Photo: Senator Janelle Chanona
Belize Network of NGOs calls on country for regional leadership
by Marco Lopez
BELMOPAN, Mon. Feb. 27, 2023
The Instrument of Ratification for the Escazu Treaty was signed today, February 27, in Belmopan by Minister of Foreign Affairs, Hon. Eamon Courtenay. Two weeks ago, the Senate approved the treaty, officially named the “Regional Agreement on Access to Information, Public Participation and Justice in Environmental Matters in Latin Americas and the Caribbean.” This adopted treaty was signed in Escazu, Costa Rica in 2018, but recently an extension for its ratification was blocked by the Costa Rican Legislative Assembly and seen as a definitive shelving of the treaty in that country.
The Costa Rican government of Carlos Alvarado acted as a co-negotiator on the treaty along with Chile, but the new Costa Rican president, Rodrigo Chaves, recently elected, opposed the agreement, arguing that the country already had enough regulations for environmental matters. A decision from the Costa Rican parliamentarian that reflected this stance prompted Belizean officials to approve but delay the implementation of the Escazu Agreement – citing the indecision in Costa Rica.
“I think I should disclose to the Senate that after Cabinet approved this agreement, the ratification of this agreement, the Government of Costa Rica, which is the seat of the Escazu agreement, announced that it was reconsidering its position with respect to this agreement. We will therefore delay the ratification of this agreement if authorized by the Senate until the Government of Costa Rica finalizes its position,” Senator and Minister Eamon Courtenay said during a Senate meeting earlier this month. The treaty was eventually approved by the Senate but not ratified officially until today.
It must be noted that in February 2020 during the first debate on the Escazu agreement in Costa Rica, 44 voted in favor of the legal instrument. The Costa Rican Legislative Assembly in 2023, however, closed the door on an extension to keep the treaty alive – with 44 of the 57 deputies voting against it.
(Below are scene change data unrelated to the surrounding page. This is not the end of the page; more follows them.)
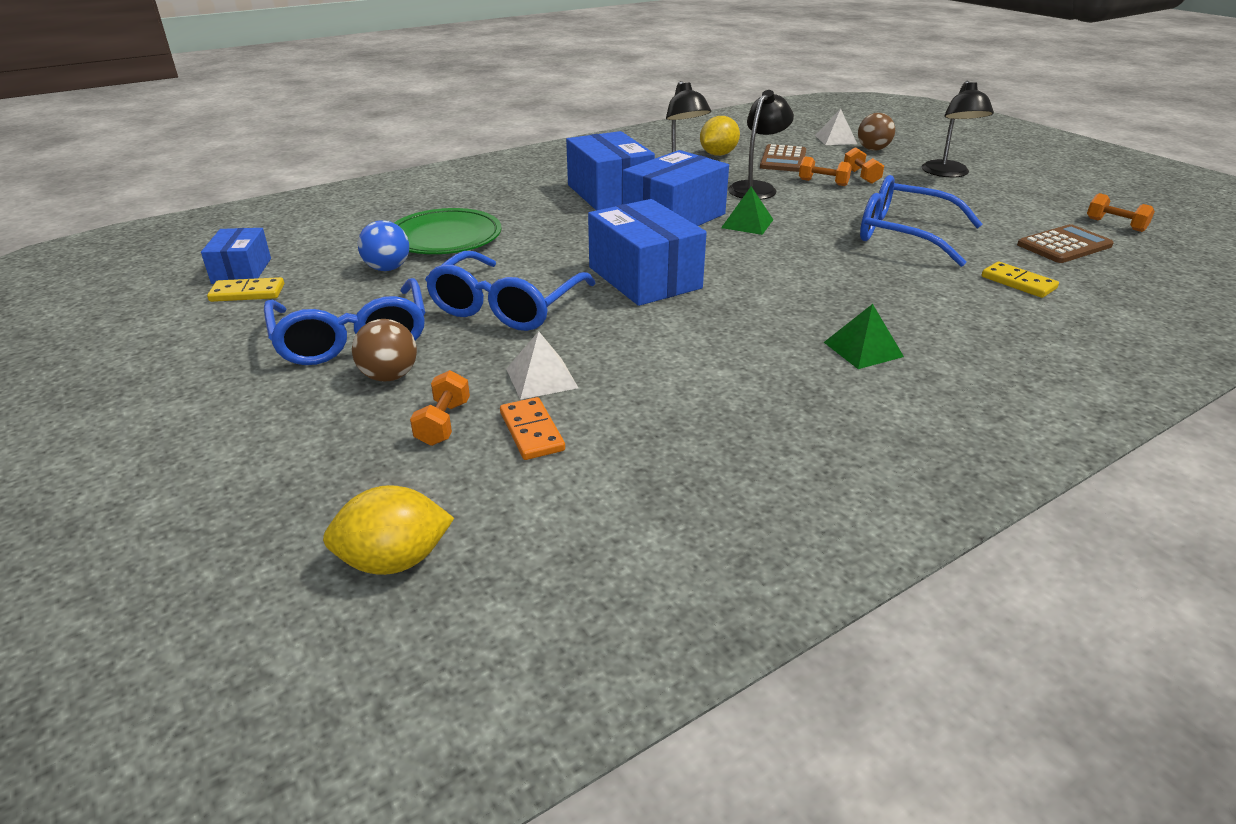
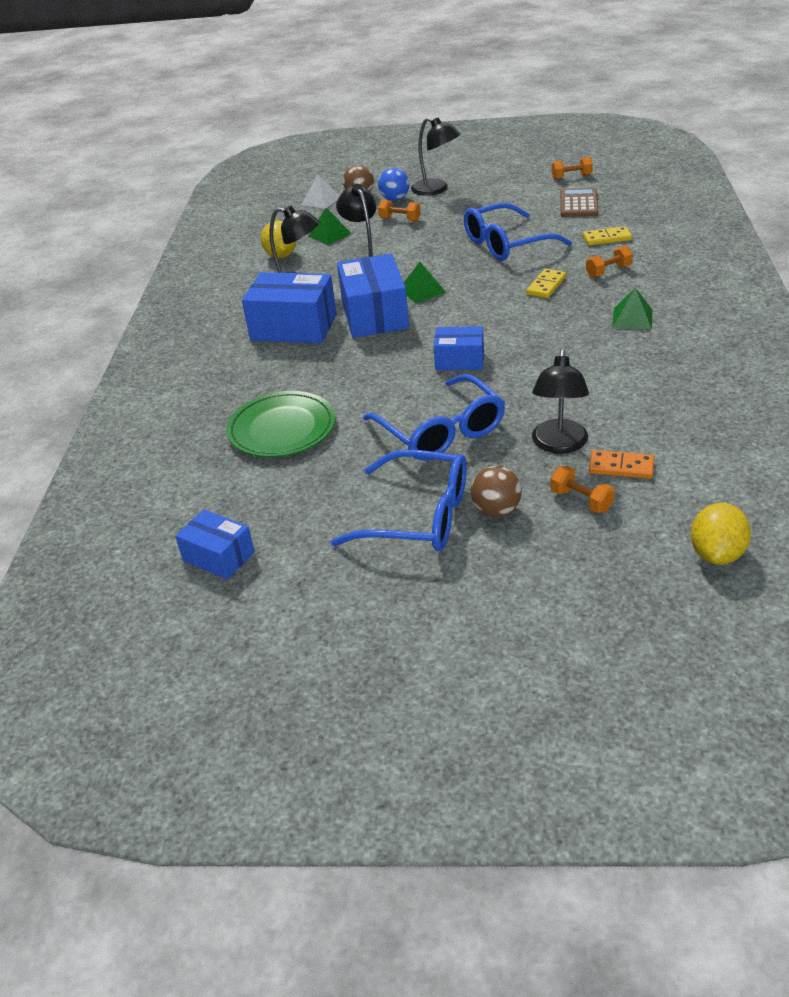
camera: 50 degrees left, 5 degrees up
(247, 293) = (272, 560): yellow domino -> yellow domino (546, 286)
(387, 268) = (309, 472): blue ball -> blue ball (395, 199)
(541, 378) = (559, 445): white pyramid -> black lamp
(644, 278) = (459, 360): blue box -> blue box, size x0.58
(783, 159) = (329, 234): brown calculator -> green pyramid
(823, 182) = (391, 237): orange dumbbell -> orange dumbbell (608, 271)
It was noted, however, by the Belize Network of NGOs in a press release last week, that Costa Rica was not of the 12 state parties who agreed to officially bring the treaty into force in 2021. While the agreement was first signed in Escazu, Costa Rica, the country is now being chided for its overwhelming rejection of the treaty — an instrument the UN Economic Commission For Latin America and the Caribbean (ECLAC) calls a “valuable tool to ensure the rights to access justice, information, and participation in environmental matters.”
The Escazu agreement seeks to translate into legal terms Principle 10 of the 1992 Rio Declaration on informed public participation in environmental matters. The 26-article treaty, which was brought into force under the auspices of the ECLAC, seeks to widen the scope of rights to the citizenry as it relates to access to environmental information and participation in decision-making on environmental matters. It seeks to create and implement safeguards for the individual, and rights of future generations.
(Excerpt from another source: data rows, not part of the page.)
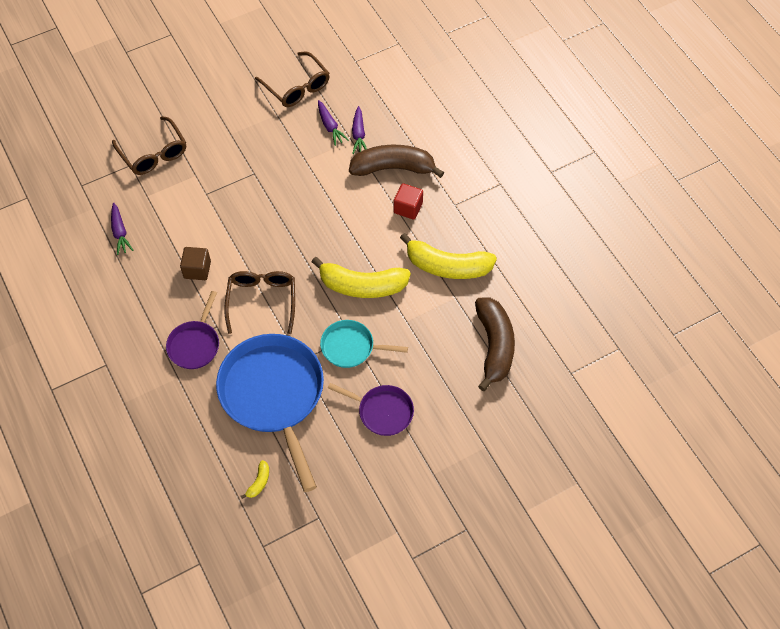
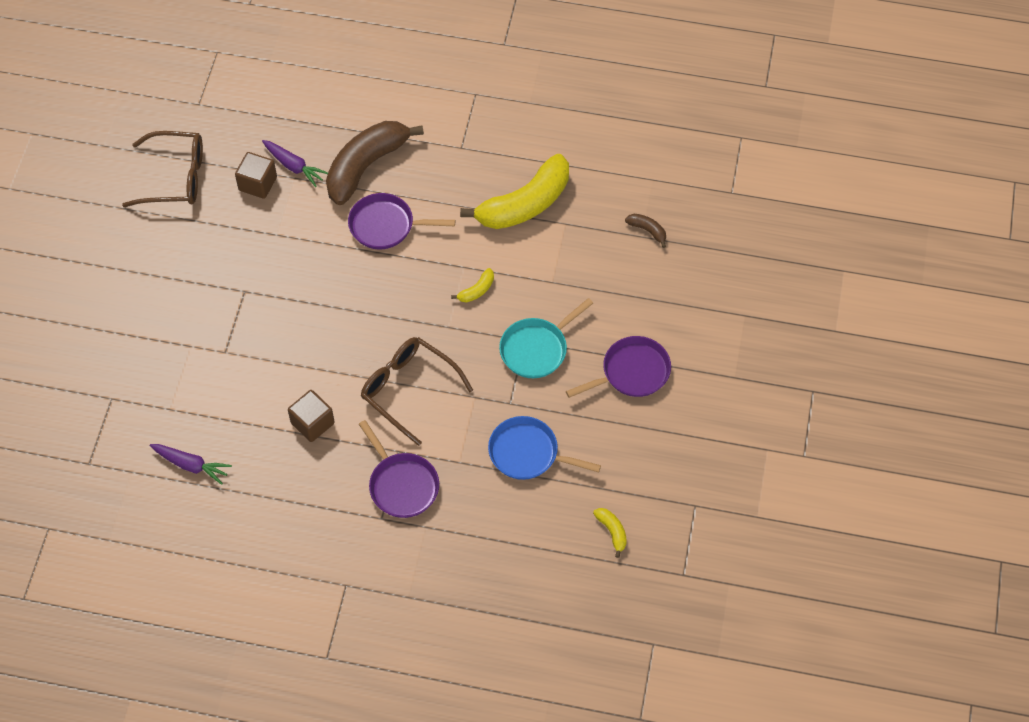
camera: 50 degrees left, 0 degrees up
(154, 154) = (120, 366): brown glasses -> none
(274, 395) = (528, 453): blue pan -> blue pan, size x0.51
(330, 126) = (258, 184): purple carrot -> brown cube
(362, 207) = (386, 225): none -> purple pan
(362, 286) = (477, 290): yellow banana -> yellow banana, size x0.41
(408, 208) = (425, 188): red cube -> none
(494, 346) = (647, 230): brown banana -> brown banana, size x0.41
Belize is now the 15th signatory of the 33 countries in Latin America and the Caribbean to ratify the treaty. This treaty is considered a modern instrument for environmental management and governance by many experts and advocates for environmental protection and climate action. In April 2022, the ECLAC released a 200-page implementation guide to the Escazu Agreement.
For Belize, implementation of this treaty into everyday practice is the next step – an arena in which the BNN (Belize Network of NGOs?) believes the country can become a regional leader.
They extended an olive branch of cooperation to the government in their release saying, “The Belizean conservation community looks forward to collaborating with the Government of Belize to design the required mechanisms necessary to ensure the effective implementation of the Escazú agreement as soon as possible.”
While Belize has officially authorized the “Regional Agreement on Access to Information, Public Participation and Justice in Environmental Matters in Latin America and the Caribbean,” there is no indication if the landmark treaty will continue to carry its current name (Escazu), which indicates its Costa Rican origins, since that country has effectively pulled out of the agreement.
“I think right now I even saw some of their politicians saying, you know, we’re open to having the treaty’s name changed, and I think that’s also an opportunity for Belize and the others who are pushing ahead on Escazu to think about, you know, we can look where there is leadership on this and look at renaming it around the same core principals of the agreement,” Senator Janelle Chanona said in an interview with local media this morning.